You are on page 1of 2

AKIŞKAN AŞK, ZYGMUNT BAUMAN

RIDVAN ŞAHIN 15395081282

Aslında ilk başta Pop Çağı Ateşi’ni okuyup yazma eğilimindeydim, daha sonra
kitabın yarılarına kadar dahi gelsem içerik bana biraz ağır geldi. Siyasete ilgiliyim
fakat yaşım dolayısıyla orada ki karakterler bana yabancı geldi.
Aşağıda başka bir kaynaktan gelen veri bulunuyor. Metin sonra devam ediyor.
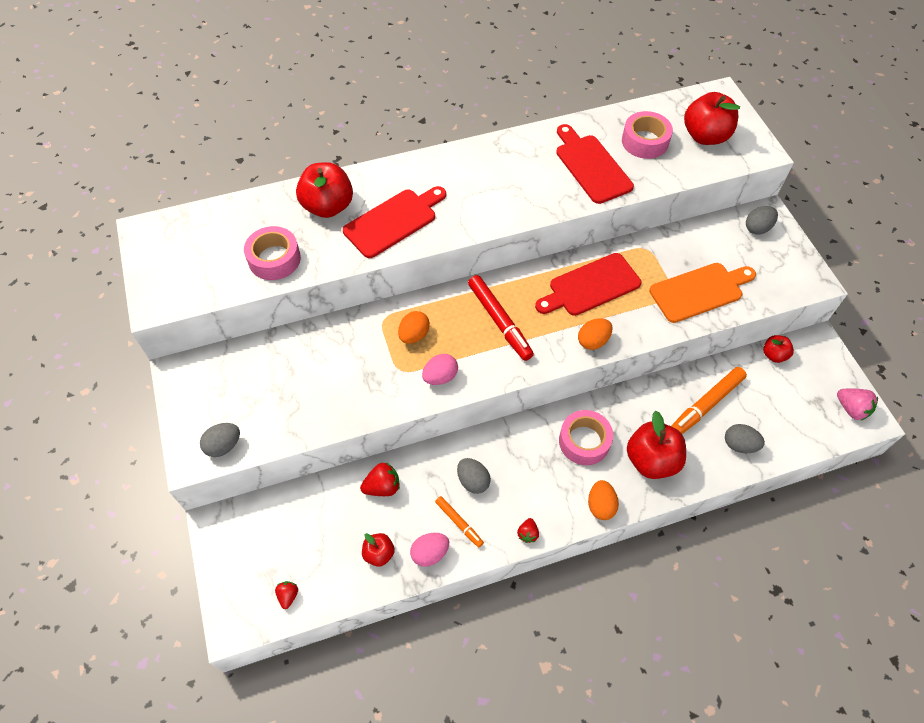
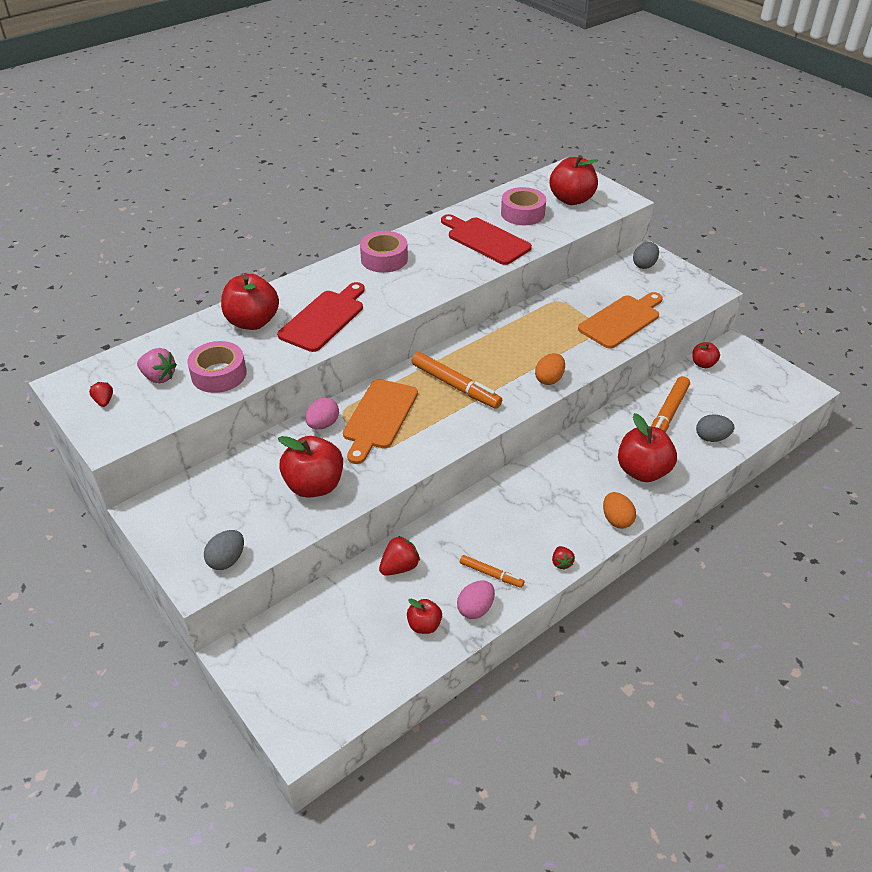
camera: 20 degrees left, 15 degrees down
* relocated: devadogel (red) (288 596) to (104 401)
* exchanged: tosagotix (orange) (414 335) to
Bu da aslında
siyaset konusunda düşündüğümden çok daha eksik olduğumu gösterdi, bunu
belirttikten sonra Bauman’ın Akışkan Aşk’ı hakkındaki düşüncelerimi aktarmaya
çalışacağım.

Bauman yaşadığımız çağdaki insan ilişkileri üzerine değinmiş, ne kadar doyumsuz


olduğumuzu ve sürekli nasıl kendi içimizde çelişebildiğimizi. Temel olarak
söylediği şey hepimizin bir ilişki içinde olmak istediğini, aynı zamanda sürekli bir
ilişki içinde olmaktan da korktuğumuzu, içimizdeki özgür ruhun bunu
desteklemediğinden bahsetmiş. Kendi tecrübelerimle sabit olarak aşka pek
inanmadığımı söyleyebilirim, ilişki yaşamak istediğim insanı mantığımla, bana
olan uygunluğuna bakarak seçmeye çalışıyorum. Aslında Bauman da farklı bir şey
söylemiyor, bizim gibi, bize sürekli katlanan, kötü anlarımızda yanımızda olan,
huysuz zamanlarımızı tolere edebilecek biri arıyoruz. Son zamanlarda yaşadığım
bir deneyim de öğrendim ki o işler her zaman öyle olmuyor. Son ilişkim üzerinden
1 yıl geçti ve artık hazır hissediyorum. Kitapta gerçekten hazır olduğumuz için mi
yoksa yalnızlıktan kurtulmak için mi cümlesini okumak biraz kendimi
sorgulamama neden olmadı değil. Zaten ilişki bu demek değil midir? Yalnızlığını
paylaşmak, planlama yaparken hep birini de hesaba katmak..

Kitapta en çok dikkatimi çeken kısım Kafka’dan bir alıntıydı. Kafka Tanrı’dan iki
kez ayrıldığımızı söylüyor. Birincisi bilgi ağacındaki meyveyi yediğimizde biz
ondan ayrıldık ve hayat ağacının meyvesini yediğimizde o bizden ayrıldı. Bu
cümle bana ilişkiler konusunda da bir şeyin yasak olmasının onu daha çekici hale
getirmesini, sürekli aynı kişiyle olduğumuzda, sıkıldığımızda diğer insanlarla
denemek istememizi hatırlattı.

Bauman esnek ilişkilerden de bahsetmiş. Belki de bunun çözümü gerçekten


budur. Bugun açık ilişki dediğimiz ve bir çok insanın ilişki olarak görmediği ilişki
türü bana çokta uzak gelmiyor. Hatta bu tarz ilişkilerde cinsellik konusunda daha
açık partnerlerle daha uzun bir ilişki sürdürülebileceğini düşünüyorum.

Diğer dikkatimi çeken kısım ise aşk ve ölümün birbirine çok benzetildiği kısımdı.
Bir kez ölebiliriz ve ne zaman öleceğimizi bilemeyiz, aşkın da buna benzediğini,
ikinci kez aşık olunabileceği ama bir tanesinin gerçek olduğu fikri bana çok çılgın
geldi. Kontrol edilemez oluşu ve nerde ne zaman geleceği belli olmayan bu duygu
düşündüğümden çok daha karmaşık, üzerine saatlerce konuşulabilecek kadar
detaylı. Bana da doğru zamanı beklemekten başka bir alternatif kalmıyor.